Do you think “This isn’t so bad. The people in one room will live and the people in the other room will die. So I have a 50/50 chance of surviving.”
Or do you think “Uh oh. Ten of us are going to die and only one of us will live. The odds against me are 10-1.”
Now pretend there’s a larger group of one hundred and eleven people. This time you’re told you’ll be randomly divided up into three rooms. One person in the first, ten people in the second, and one hundred people in the third. And then the one hundred people in the third room will be killed.
Do you think “This isn’t so bad. The people in two rooms will live and the people in the only one room will die. So I have a two out of three chance of surviving.”
Or do you think “Uh oh. One hundred of us are going to die and only eleven of us will live. The odds against me are a little bit over 9-1.”
Now pretend there’s an even larger group of eleven hundred and eleven people. This time you’re told you’ll be randomly divided up into four rooms. One person in the first, ten people in the second, one hundred people in the third, and one thousand in the fourth. And then the one thousand people in the fourth room will be killed.
Do you think “This isn’t so bad. The people in three rooms will live and the people in the only one room will die. So I have a three out of four chance of surviving.”
Or do you think “Uh oh. One thousand of us are going to die and only one hundred and eleven of us will live. The odds against me are a little bit over 9-1.”
Are you starting to see how this works?
No, I am not claiming there is a paradox. I have been saying that the players have a ninety percent chance of losing.

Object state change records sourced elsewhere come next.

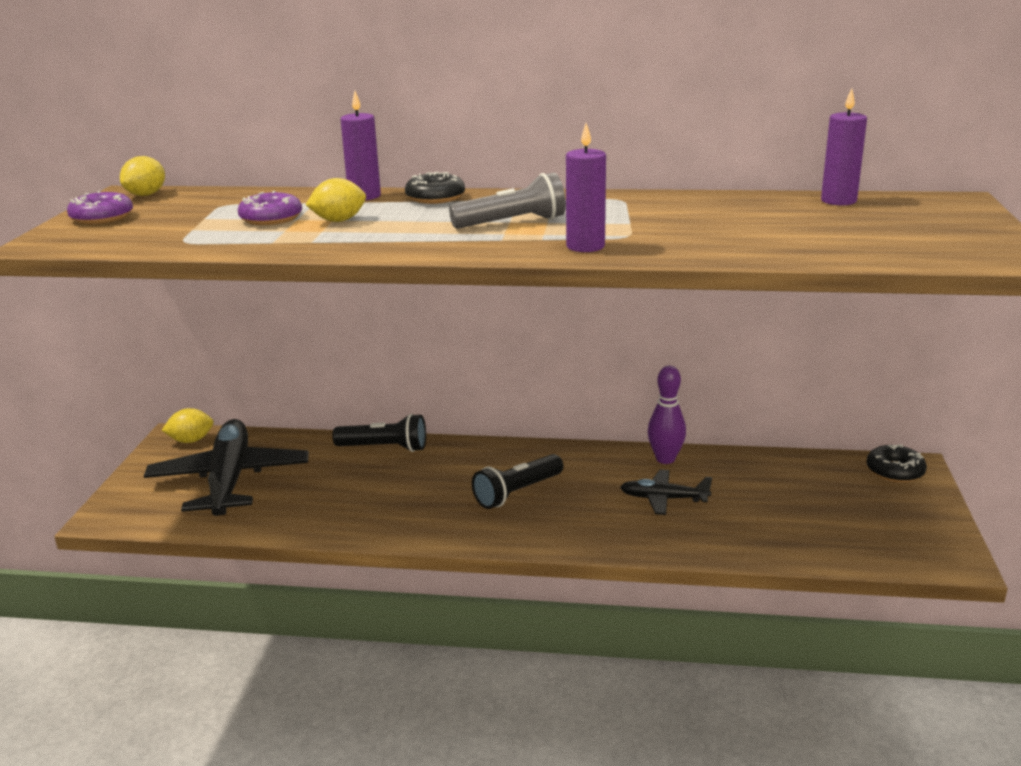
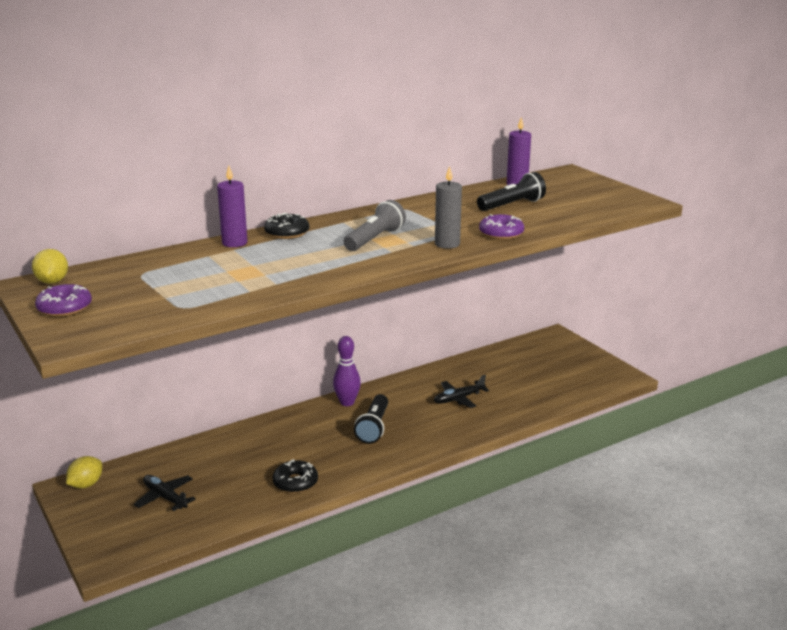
camera: 40 degrees left, 0 degrees up
(230, 480) = (165, 497): black plane -> black plane, size x0.49
(271, 218) = (207, 275): purple donut -> purple donut (501, 233)
(339, 221) = (259, 264): yellow lemon -> none
(384, 448) = (247, 433): black flashlight -> black flashlight (512, 205)
(585, 246) = (447, 244): purple candle -> grey candle
(665, 459) = (430, 376): purple bowling pin -> purple bowling pin (347, 402)
(895, 471) = (550, 340): black donut -> black donut (295, 482)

And that’s it. There is no 35/36 chance of winning.
That’s not how odds work.
You do have to be clear about what you mean by a “random American.” The most natural interpretation is one individual, chosen at random from among all residents of the USA, in such a way that each resident has an equal chance of being chosen.

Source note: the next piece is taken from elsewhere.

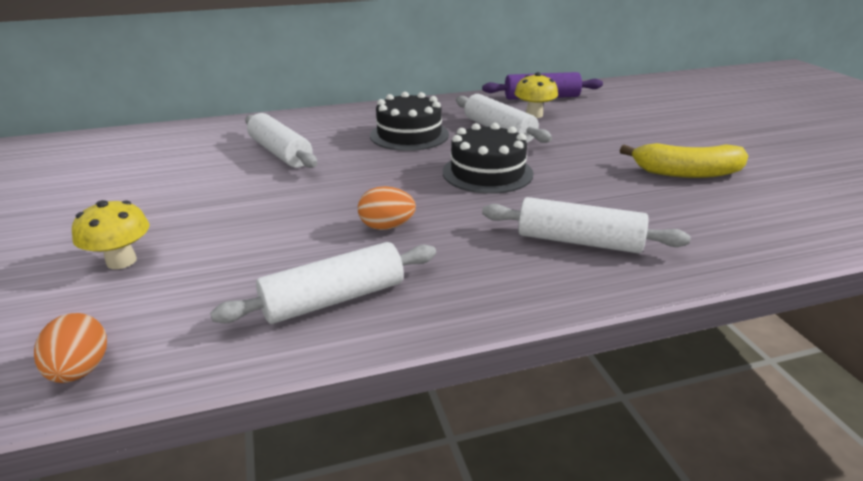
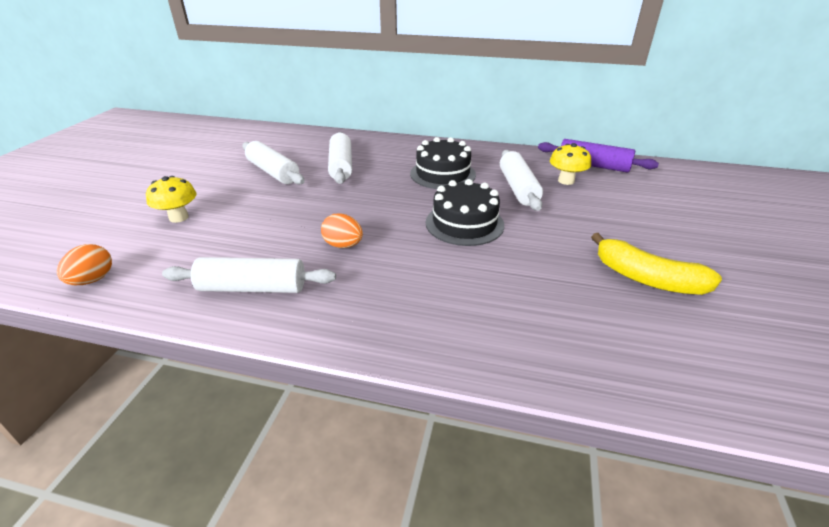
camera: 30 degrees right, 5 degrees up
(579, 241) = (466, 308): white rolling pin -> white rolling pin (273, 172)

In the case of a “random player” of the “deadly sixes” game, it’s not quite so clear what that means, and I think that’s the source of some of the confusion. What is the sample space for this “random player”?
The odds in this scenario are indeed grimmer than 1/36, but that is because you know that 9/10 or so of the people in the group will be killed, and you know that you will be in the group that may be part of the 9/10.

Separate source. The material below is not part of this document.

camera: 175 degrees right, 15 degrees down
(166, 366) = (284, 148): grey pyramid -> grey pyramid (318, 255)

You can’t know that beforehand about the deadly sixes game unless the rolls have been predetermined. If the rolls have been predetermined, and then you are told that you will be subjected to a roll and that the game will end in double sixes, then your odds seem like they should be 1/10 for survival.
If the rolls have not been predetermined, you can’t be assured that you will be subjected to a roll at all if the game only happens once, even if there are an infinite number of people.
I agree that the 90% chance of losing is true when you know you will be one of the people chosen to go in the room, and you know the last roll will be double-sixes. Do you dispute that qualification? If yes, under what other conditions do you think you have a 90% of losing?
I said players have a ninety percent chance of losing. I assumed most people would understand that a player is a person who plays the game. If somebody does not play, they are not a player.
Players had a ninety percent chance of losing. They don’t have a ninety percent chance of losing. Whether or not they were a player can only be determined after the end of the game.
To clarify: Little Nemo’s obtuseness has driven me to the opposite conclusion on principle.
If a player, chooses to play the game, and is selected to enter a room they have a 35/36 chance of winning.
The end.
This is factually incorrect. It is the most wrong possible. Maximum wrong.
There is only a 90% chance of losing once you introduce infinity. That is just as wrong as saying there’s a 0% chance of losing when there are zero rounds so that makes a paradox because zero comes up with a different result.